A large and growing body of research suggests that high pressure cut-throat organisational cultures result in lower productivity and that a positive work environment and security of tenure are key contributors to improved outcomes and bottom line results. Research undertaken by the Queens School of Business and the Gallup Organisation reflects quite startling falls in productivity and profitability in organisations with low job security and employee engagement. A key statistic is the fall in loyalty that results from an insecure workplace. The University of Warwick found that happy employees result in a 12% spike in productivity.
My personal experience is that staff with a strong sense of job security, a clear understanding of their role and responsibilities and a positive relationship with management simply perform better than those on the “only as good as your last 12 months” treadmill.
Here’s the mystery for me. The research confirms that security of tenure, combined with clear performance expectations (and clear remedies), together with a positive management relationship leads to better outcomes. So why do some Body’s Corporate seem so determined to create the opposite dynamic.
Yes, I know resident managers are contractors but that’s just semantics. Ultimately an employee/employer relation exists in all but name and the same lessons apply. Want your resident manager to be stressed, inefficient and distracted? What them to charge for every little thing they can get away with? Want them to feel financial pressure from their bankers? Simple. Just say no to that next top up request and the ugly outcomes will take care of themselves.
And it gets better…………as the agreement term drops the business value follows suit and the business becomes less appealing to high performing managers. Only the fringe dwellers and vultures will be interested so once the manager’s nervous breakdown takes hold the business will doubtless be sold with a few years left on the agreements and a new manager in a hurry to recoup capital will take over. Sounds like a great plan !
Here’s a better idea. Set expectations from the outset, ensure the agreements have appropriate remedies for poor performance and give your manager some long-term job security. Yes, you will add value to the business if you approve a term extension and there are certainly people out there who will vote No just out of spite. I’d like to think those owners are in the minority and most would have the business nous to understand the value add that a manager with security of tenure provides to a scheme. It’s a two-way street.
In closing a word of advice to resident managers. When I worked for the bank, I would occasionally raise the courage to ask for a pay rise. I always made sure I was shooting the lights out in terms of my performance and attitude before making the approach and I made that performance a consistent behaviour. If you are going to ask for an agreement top up may I suggest you do the same. Too many managers report that a top up has been declined because they didn’t try hard enough to lobby owners. In my mind the lobby process is ongoing and should be reflected in everything you do, every day.

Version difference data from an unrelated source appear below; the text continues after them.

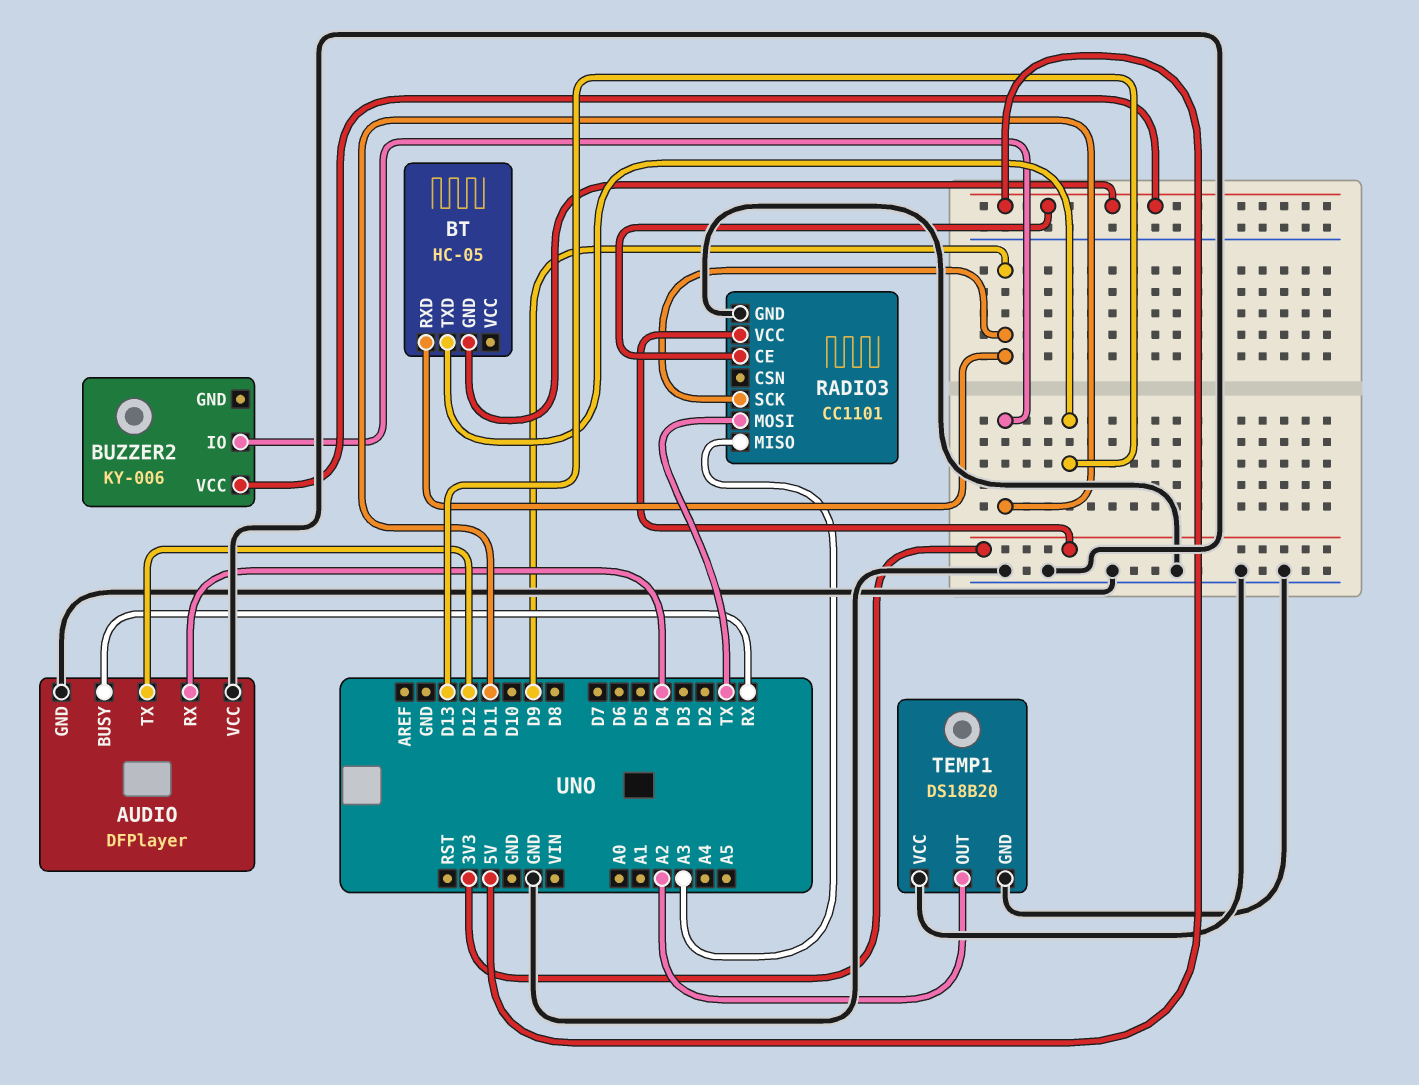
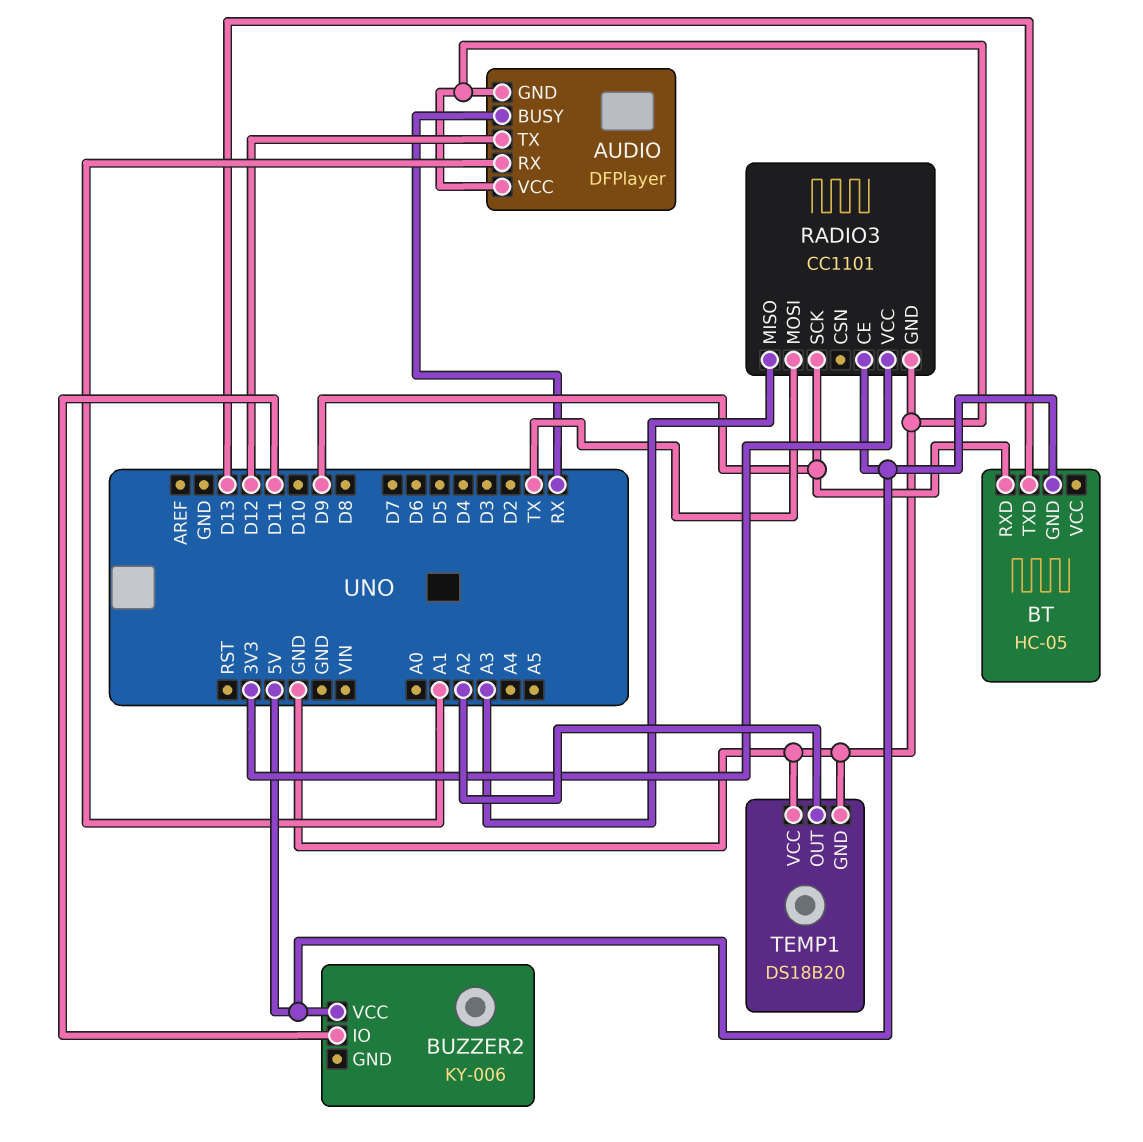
AUDIO pin RX: D4 -> A1

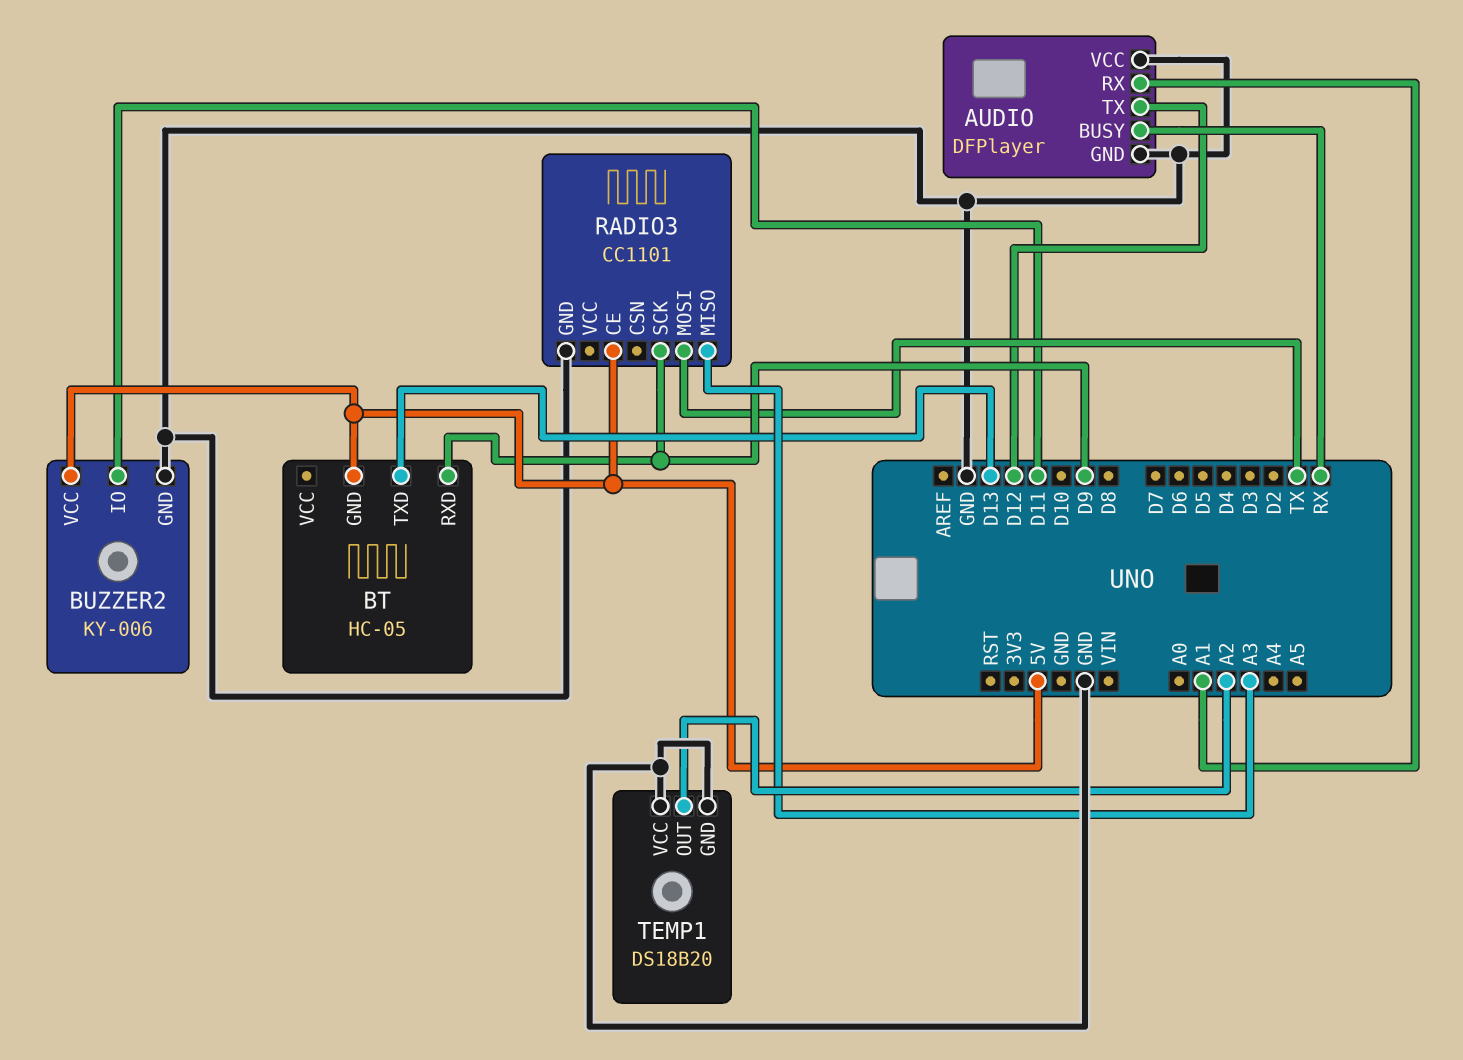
BUZZER2 pin GND: none -> GND
RADIO3 pin VCC: 3V3 -> none

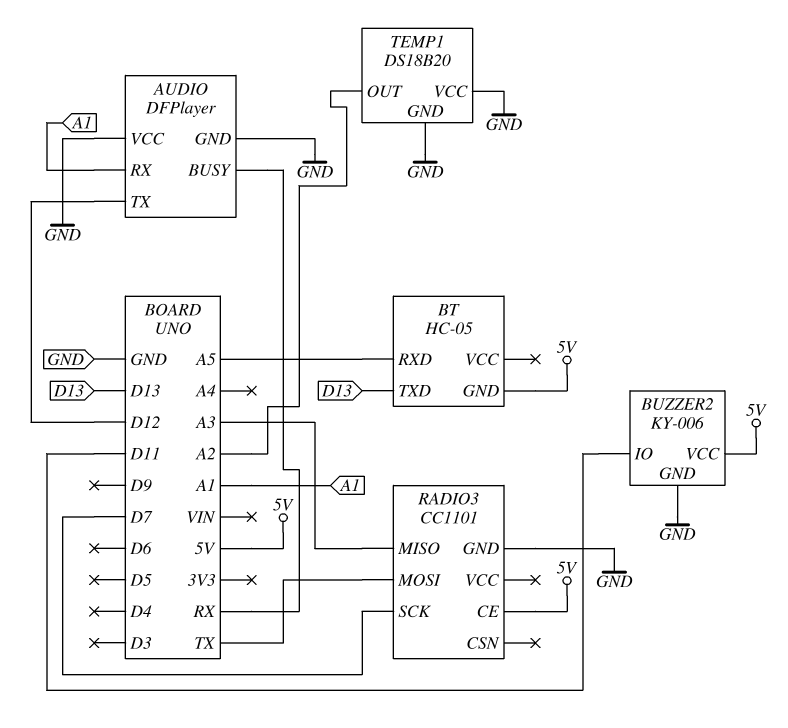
BT pin RXD: D9 -> A5
RADIO3 pin SCK: D9 -> D7

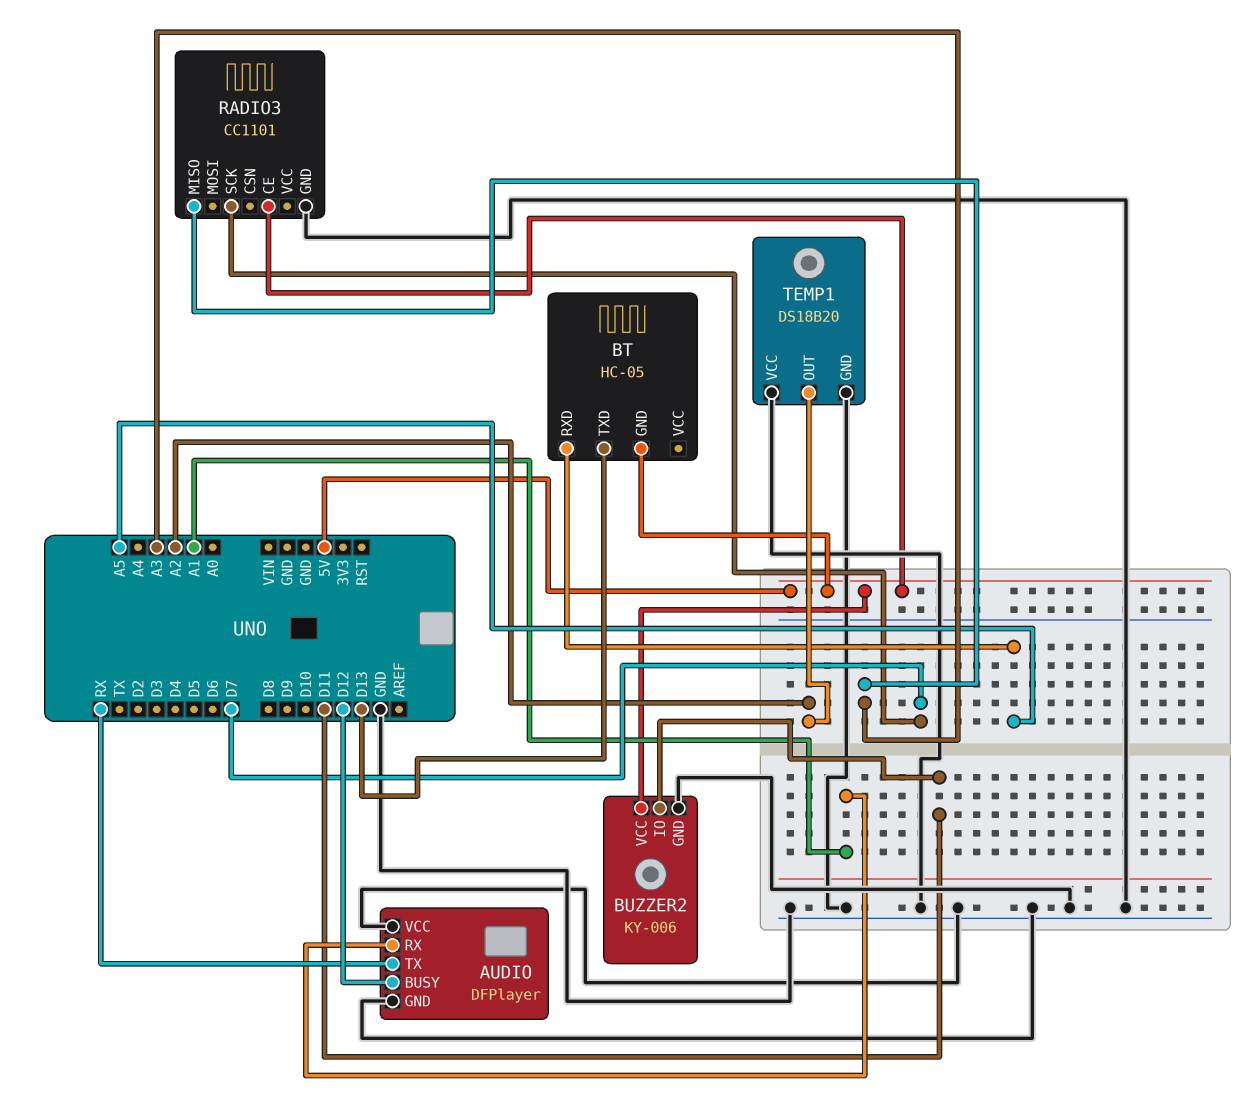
AUDIO pin BUSY: RX -> D12
AUDIO pin TX: D12 -> RX
RADIO3 pin MOSI: TX -> none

I’ll leave you with this quote from Ha-Joon Chang, a South Korean economist who is well worth looking up for his insightful observations on the relationship between economics and self-worth.
The feeling of insecurity is inimical to our sense of wellbeing, as it causes anxiety and stress, which harms our physical and mental health. It is no surprise then that, according to some surveys, workers across the world value job security more highly than wages.